Elizabeth paused, a fry halfway from the ketchup to her mouth. “Why would I?”
“They’ve been gone for three days to that conference in Tahoe, and you’ve been working alone at the site. Three days in that isolated canyon with no one to talk to. Don’t you get lonely?”
“No.” Elizabeth shook her head for emphasis. “At any rate, the team will soon be back covered with accolades for their research. Andrew is a very capable, if not brilliant, scientific leader.”
“I don’t know that I would tell him he’s not brilliant,” Rainbow said.
“He knows that, or he wouldn’t lean so heavily on the intuitive suggestions of others.” With great precision, Elizabeth spread mustard to the edges of the homemade bun.
“Trust me on this one, honey. There’s a world of difference between knowing it and admitting it, and Andrew Marrero is already touchy about the fact he worked for your father and stands in his shadow.”
Elizabeth considered that. “Yes. I have read my father’s work. Charles Banner was, in fact, a gifted scientist, and I say that without prejudice of any kind. But why that would influence Marrero’s opinion of himself, I do not understand.”
“I know you don’t, honey. But take my word for it, I’m right.”
Elizabeth observed Rainbow, head tilted.
Rainbow sighed. “Okay, look. Marrero is a good-looking son-of-a-bitch. Dark hair, dark eyes, swarthy skin, the image of a Latin lover. But he’s short. He says five-nine, but he’s five-seven, maybe five-eight. Maybe. He’s well hung, but he can’t tell everybody that, so he wears lifts in his shoes. Short guys just have this attitude.”
Elizabeth was fascinated with this unsuspected side of Rainbow. “You’ve slept with Andrew Marrero?”
“He’s not my usual type, but it was interesting. I used to put him on and spin him.” Rainbow’s eyes half-closed in satisfied remembrance.
Elizabeth blurted, “I thought you were…” She stopped herself barely in time.
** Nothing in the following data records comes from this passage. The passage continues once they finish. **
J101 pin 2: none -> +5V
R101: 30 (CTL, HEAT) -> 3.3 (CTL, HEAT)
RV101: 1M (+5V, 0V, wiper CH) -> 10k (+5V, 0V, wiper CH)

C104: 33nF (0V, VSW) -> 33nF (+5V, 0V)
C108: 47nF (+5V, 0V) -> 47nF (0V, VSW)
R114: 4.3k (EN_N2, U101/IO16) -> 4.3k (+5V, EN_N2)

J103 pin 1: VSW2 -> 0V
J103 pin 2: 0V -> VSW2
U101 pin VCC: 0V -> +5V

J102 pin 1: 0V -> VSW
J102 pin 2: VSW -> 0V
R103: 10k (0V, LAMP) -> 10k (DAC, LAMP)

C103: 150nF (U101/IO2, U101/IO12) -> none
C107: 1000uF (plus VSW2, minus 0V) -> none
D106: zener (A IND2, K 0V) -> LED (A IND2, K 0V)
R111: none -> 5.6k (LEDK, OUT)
Rainbow’s eyes snapped open. “Gay?”
So … not barely in time.
“Hey, when you’re bi, you double your chance for a date on Saturday night.” Rainbow chortled, patted Elizabeth’s arm, and headed toward the lunch counter.
Elizabeth sank her teeth into the burger while she watched Rainbow charm three sunburned tourists who chattered with great excitement about their day at the beach.
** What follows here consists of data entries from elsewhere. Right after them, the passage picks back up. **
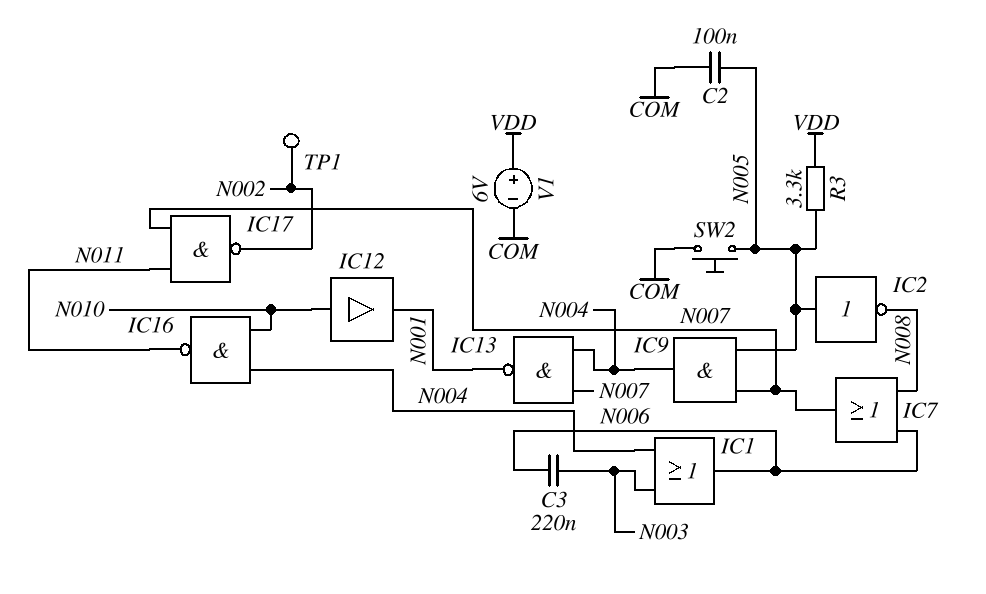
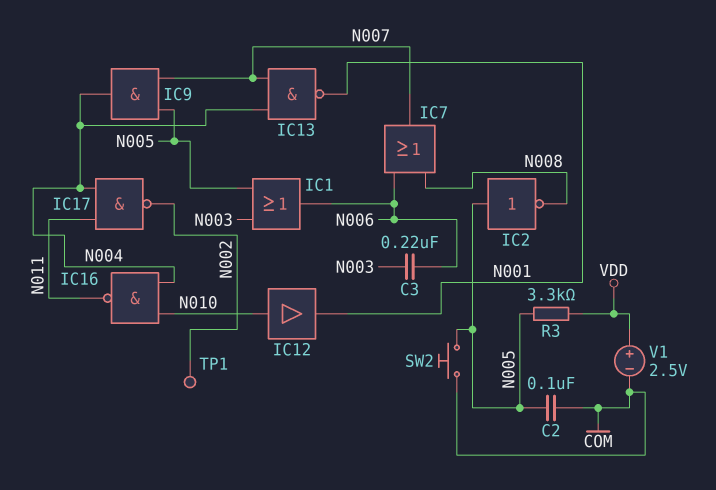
IC1: OR (in N003, in N004, out N006) -> OR (in N003, in N005, out N006)
IC17: NAND (in N007, in N011, out N002) -> NAND (in N004, in N011, out N002)
V1: 6V (plus VDD, minus COM) -> 2.5V (plus VDD, minus COM)

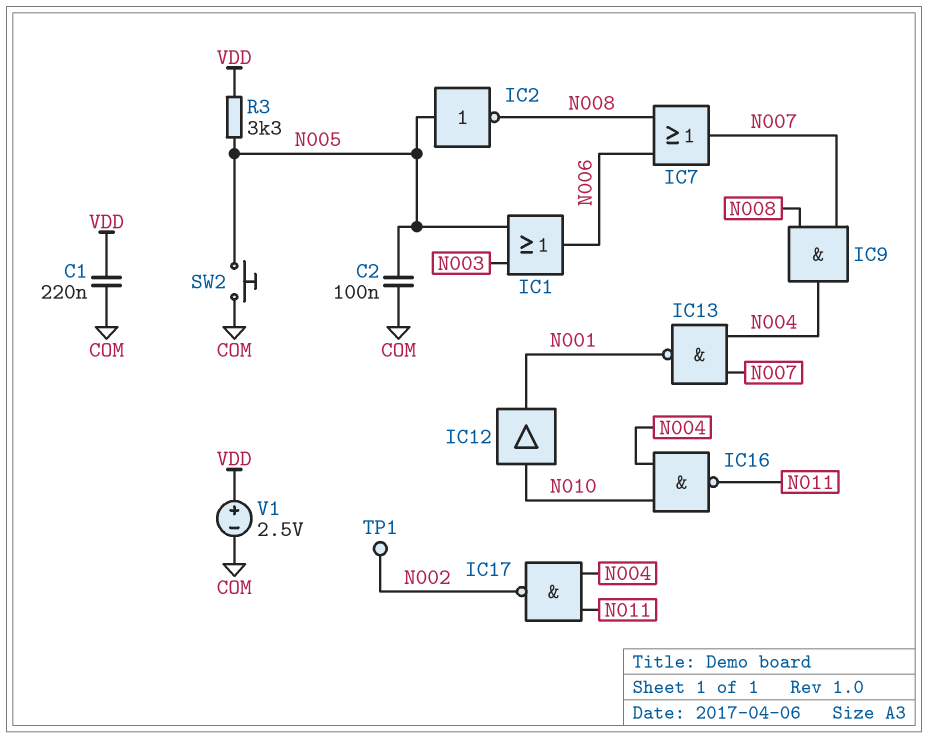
C1: none -> 220nF (COM, VDD)
C3: 220nF (N003, N006) -> none
IC9: AND (in N005, in N007, out N004) -> AND (in N007, in N008, out N004)

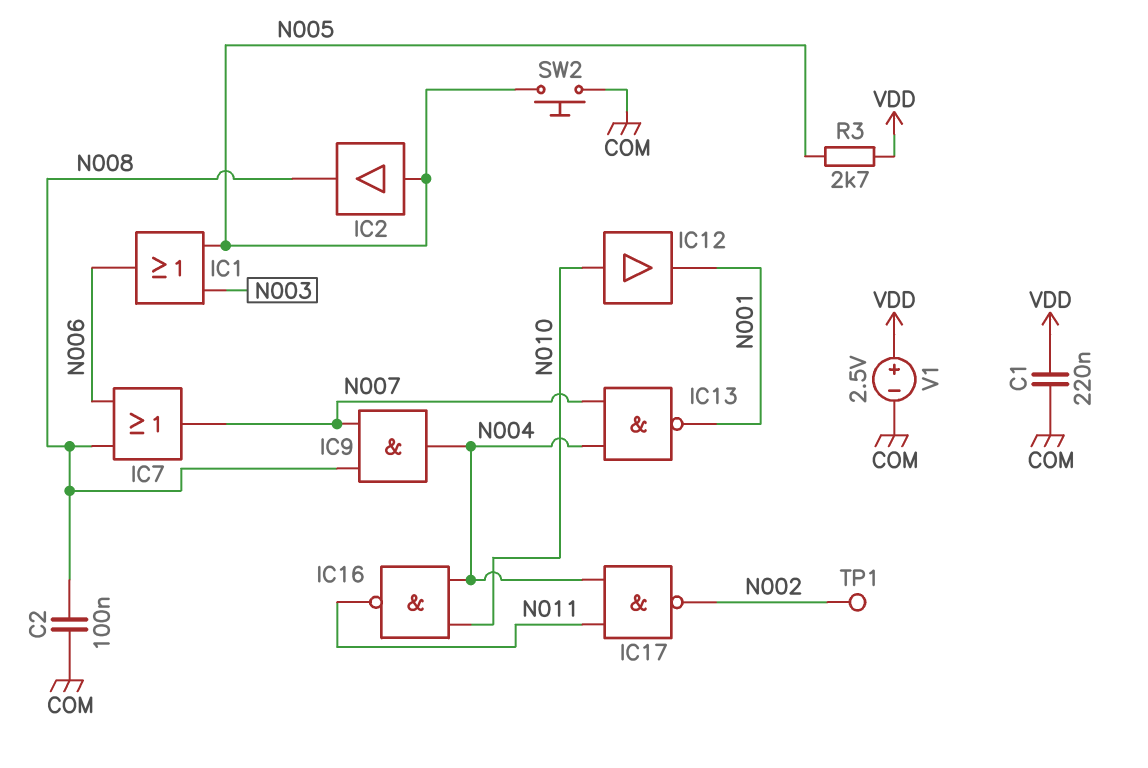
C2: 100nF (COM, N005) -> 100nF (COM, N008)
IC2: NOT (in N005, out N008) -> buffer (in N005, out N008)
R3: 3.3k (N005, VDD) -> 2.7k (N005, VDD)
Rainbow had apparently been the waitress here at the Oceanview when Elizabeth was a child. Twenty-three years later she was still the waitress, a fate Elizabeth considered worse than death. Of course, she couldn’t even remember whether she’d ordered a root beer or a fufu berry soda, so that was part of it, but being around people all day filled her with horror.
She liked rocks.
She didn’t like people. In her experience, most of them were spiteful, or thoughtless, or cruelly curious, and always, always impatient with her lack of interest in them.
But Rainbow interested her, because Rainbow seemed to be an entirely different species of human. For one thing, Rainbow was tall, with big bones, broad shoulders, and a head full of salt-and-pepper gray hair. She was hearty, cheerful, and she seemed honestly fascinated by her customers, tourist or local, always chatting, asking questions, giving unwanted advice.
At first Elizabeth hadn’t known what to do with her; every time Rainbow came to the table she would tell Elizabeth stuff. Stuff Elizabeth didn’t want to hear because it distracted her from her work.